On January 17, 2008, the Supreme Court denied review in the Buckland v. Threshold case. So, from now on if Ms. Buckland wants to be a UCL or CLRA plaintiff, she'll actually have to buy the complained-of products in actual reliance on their advertisements.

But what are the odds that any presumably sophisticated lawyer like her -- with all the objective skepticism the term implies -- ever would be deemed to have actually relied on any advertisement for any product?

Kimberly A. Kralowec

Although Ms. Buckland does appear to be an attorney, that fact is not mentioned anywhere in the opinion and was not the basis for the Court's decision. I don't think it's fair to say that no lawyer can ever have a UCL or CLRA claim. I actually think that's kind of silly. The UCL and CLRA both impose a "reasonable consumer" standard for deception, and while actual reliance may be required for standing purposes, certainly lawyers are capable of being deceived by actual misrepresentations or omissions of material facts that only the defendant knows.

Andrew Sussman

It's somewhat less "silly" when one considers that the Buckland case involved literally dozens of products and defendants -- something that may not have been apparent from the opinion but which I know to be true because I represented one of the many defendants. Even if the plaintiff had not admitted in declaration that she had purchased that very large number of products for the purpose of obtaining standing to sue, contrary testimony would not have been credible.

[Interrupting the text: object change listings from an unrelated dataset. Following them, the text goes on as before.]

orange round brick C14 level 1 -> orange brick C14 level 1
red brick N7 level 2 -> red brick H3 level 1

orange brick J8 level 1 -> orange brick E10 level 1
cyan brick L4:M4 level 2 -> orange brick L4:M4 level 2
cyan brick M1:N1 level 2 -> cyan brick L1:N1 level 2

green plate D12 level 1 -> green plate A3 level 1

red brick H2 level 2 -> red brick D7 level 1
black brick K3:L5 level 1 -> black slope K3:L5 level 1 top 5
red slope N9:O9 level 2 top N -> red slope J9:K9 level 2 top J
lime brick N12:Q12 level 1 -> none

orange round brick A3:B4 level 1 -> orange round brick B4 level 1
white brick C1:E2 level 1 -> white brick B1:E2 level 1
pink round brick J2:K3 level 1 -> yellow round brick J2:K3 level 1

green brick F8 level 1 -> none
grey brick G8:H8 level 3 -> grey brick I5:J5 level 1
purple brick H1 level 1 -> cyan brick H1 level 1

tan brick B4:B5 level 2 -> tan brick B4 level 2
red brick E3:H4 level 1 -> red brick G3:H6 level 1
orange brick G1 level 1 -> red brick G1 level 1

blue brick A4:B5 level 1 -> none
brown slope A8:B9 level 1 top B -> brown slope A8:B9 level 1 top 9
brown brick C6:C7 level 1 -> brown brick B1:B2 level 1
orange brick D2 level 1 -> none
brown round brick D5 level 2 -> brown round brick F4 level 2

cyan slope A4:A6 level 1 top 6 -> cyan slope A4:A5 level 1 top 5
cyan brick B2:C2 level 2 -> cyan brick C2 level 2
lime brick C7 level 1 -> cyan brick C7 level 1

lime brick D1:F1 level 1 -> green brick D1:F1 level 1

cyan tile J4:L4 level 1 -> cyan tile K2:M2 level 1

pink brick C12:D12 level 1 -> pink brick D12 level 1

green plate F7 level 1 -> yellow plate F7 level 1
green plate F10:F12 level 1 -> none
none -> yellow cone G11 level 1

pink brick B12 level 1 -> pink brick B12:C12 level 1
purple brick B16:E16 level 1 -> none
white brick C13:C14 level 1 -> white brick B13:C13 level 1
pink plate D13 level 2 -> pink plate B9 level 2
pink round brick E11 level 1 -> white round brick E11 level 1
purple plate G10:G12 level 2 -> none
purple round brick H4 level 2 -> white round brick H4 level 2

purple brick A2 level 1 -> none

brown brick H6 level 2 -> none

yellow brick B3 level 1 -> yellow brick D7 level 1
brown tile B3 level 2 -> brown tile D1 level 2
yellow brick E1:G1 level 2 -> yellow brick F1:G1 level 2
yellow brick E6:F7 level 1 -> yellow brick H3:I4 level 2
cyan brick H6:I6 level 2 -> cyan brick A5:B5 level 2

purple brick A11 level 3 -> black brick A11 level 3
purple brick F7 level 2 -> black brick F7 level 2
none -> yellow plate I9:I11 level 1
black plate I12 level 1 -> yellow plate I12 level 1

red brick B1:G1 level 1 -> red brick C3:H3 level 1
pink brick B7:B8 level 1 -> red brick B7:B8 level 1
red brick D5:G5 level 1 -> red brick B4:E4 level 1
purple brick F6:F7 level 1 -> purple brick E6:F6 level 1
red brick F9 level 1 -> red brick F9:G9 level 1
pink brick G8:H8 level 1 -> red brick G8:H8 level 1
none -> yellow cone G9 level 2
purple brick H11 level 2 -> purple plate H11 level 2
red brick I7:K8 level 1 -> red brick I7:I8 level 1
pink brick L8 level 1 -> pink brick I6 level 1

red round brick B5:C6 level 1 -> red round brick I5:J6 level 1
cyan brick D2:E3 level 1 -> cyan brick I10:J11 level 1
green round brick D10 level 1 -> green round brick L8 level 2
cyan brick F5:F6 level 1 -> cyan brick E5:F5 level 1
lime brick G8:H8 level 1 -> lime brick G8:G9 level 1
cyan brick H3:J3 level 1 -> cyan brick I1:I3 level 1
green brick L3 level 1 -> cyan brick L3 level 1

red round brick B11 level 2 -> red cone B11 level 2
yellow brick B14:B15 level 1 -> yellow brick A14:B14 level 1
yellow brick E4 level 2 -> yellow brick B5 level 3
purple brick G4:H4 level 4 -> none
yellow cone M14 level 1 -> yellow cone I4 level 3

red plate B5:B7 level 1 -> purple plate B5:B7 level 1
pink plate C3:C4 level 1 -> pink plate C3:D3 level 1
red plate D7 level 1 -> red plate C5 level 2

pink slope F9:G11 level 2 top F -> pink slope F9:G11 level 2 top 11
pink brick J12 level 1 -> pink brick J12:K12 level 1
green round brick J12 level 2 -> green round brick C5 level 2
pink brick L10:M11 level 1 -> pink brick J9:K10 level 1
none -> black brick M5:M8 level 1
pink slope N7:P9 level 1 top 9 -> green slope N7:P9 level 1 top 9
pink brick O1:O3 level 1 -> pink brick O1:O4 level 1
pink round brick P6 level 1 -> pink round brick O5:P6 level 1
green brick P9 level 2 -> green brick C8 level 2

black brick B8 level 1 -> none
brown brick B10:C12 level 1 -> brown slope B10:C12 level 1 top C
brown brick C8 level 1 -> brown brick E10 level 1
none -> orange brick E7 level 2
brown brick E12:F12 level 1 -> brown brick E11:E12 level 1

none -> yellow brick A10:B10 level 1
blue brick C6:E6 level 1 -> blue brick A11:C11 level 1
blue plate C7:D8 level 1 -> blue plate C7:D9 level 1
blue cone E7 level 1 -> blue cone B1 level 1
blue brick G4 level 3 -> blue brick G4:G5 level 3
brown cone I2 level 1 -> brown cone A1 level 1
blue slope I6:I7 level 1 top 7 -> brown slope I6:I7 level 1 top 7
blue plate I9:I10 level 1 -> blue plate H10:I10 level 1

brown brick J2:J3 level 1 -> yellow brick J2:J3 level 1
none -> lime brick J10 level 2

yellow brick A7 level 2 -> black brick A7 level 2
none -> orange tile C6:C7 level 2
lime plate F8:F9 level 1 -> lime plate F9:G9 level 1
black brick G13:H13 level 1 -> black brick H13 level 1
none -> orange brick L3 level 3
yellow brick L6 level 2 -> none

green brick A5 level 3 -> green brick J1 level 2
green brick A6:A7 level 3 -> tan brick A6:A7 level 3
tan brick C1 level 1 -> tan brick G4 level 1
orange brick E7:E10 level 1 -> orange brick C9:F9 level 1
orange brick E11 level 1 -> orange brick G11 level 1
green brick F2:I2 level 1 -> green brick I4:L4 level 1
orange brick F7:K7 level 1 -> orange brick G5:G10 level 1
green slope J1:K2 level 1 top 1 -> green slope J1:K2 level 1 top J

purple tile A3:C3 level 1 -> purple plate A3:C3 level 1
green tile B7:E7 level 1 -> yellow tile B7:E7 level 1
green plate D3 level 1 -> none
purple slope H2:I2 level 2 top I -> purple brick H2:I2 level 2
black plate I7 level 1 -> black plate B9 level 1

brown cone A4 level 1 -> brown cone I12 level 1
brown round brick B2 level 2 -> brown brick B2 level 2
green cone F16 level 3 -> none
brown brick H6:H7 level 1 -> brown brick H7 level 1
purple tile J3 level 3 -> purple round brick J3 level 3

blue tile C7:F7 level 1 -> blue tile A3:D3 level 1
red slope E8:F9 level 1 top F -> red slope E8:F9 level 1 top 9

Further, in light of Proposition 64's Article III "injury in fact" and causation requirements for standing, one has to question whether the "reasonable person" standard for assessing an advertisement's actionability now has anything to do with assessing standing to sue.

Kimberly A. Kralowec

I didn't say the "reasonable consumer" standard had anything to do with standing. I said it is the standard for deception under the UCL, which remains true after Prop. 64. "The measure left entirely unchanged the substantive rules governing business and competitive conduct." Californians for Disability Rights v. Mervyn's, LLC, 39 Cal.4th 223, 232 (2006).

You obviously have interesting information about this case to which the rest of the world isn't privy, but remember that future litigants and courts will intepret and apply Buckland based solely on the facts as summarized in the opinion. They will have nothing else to go on.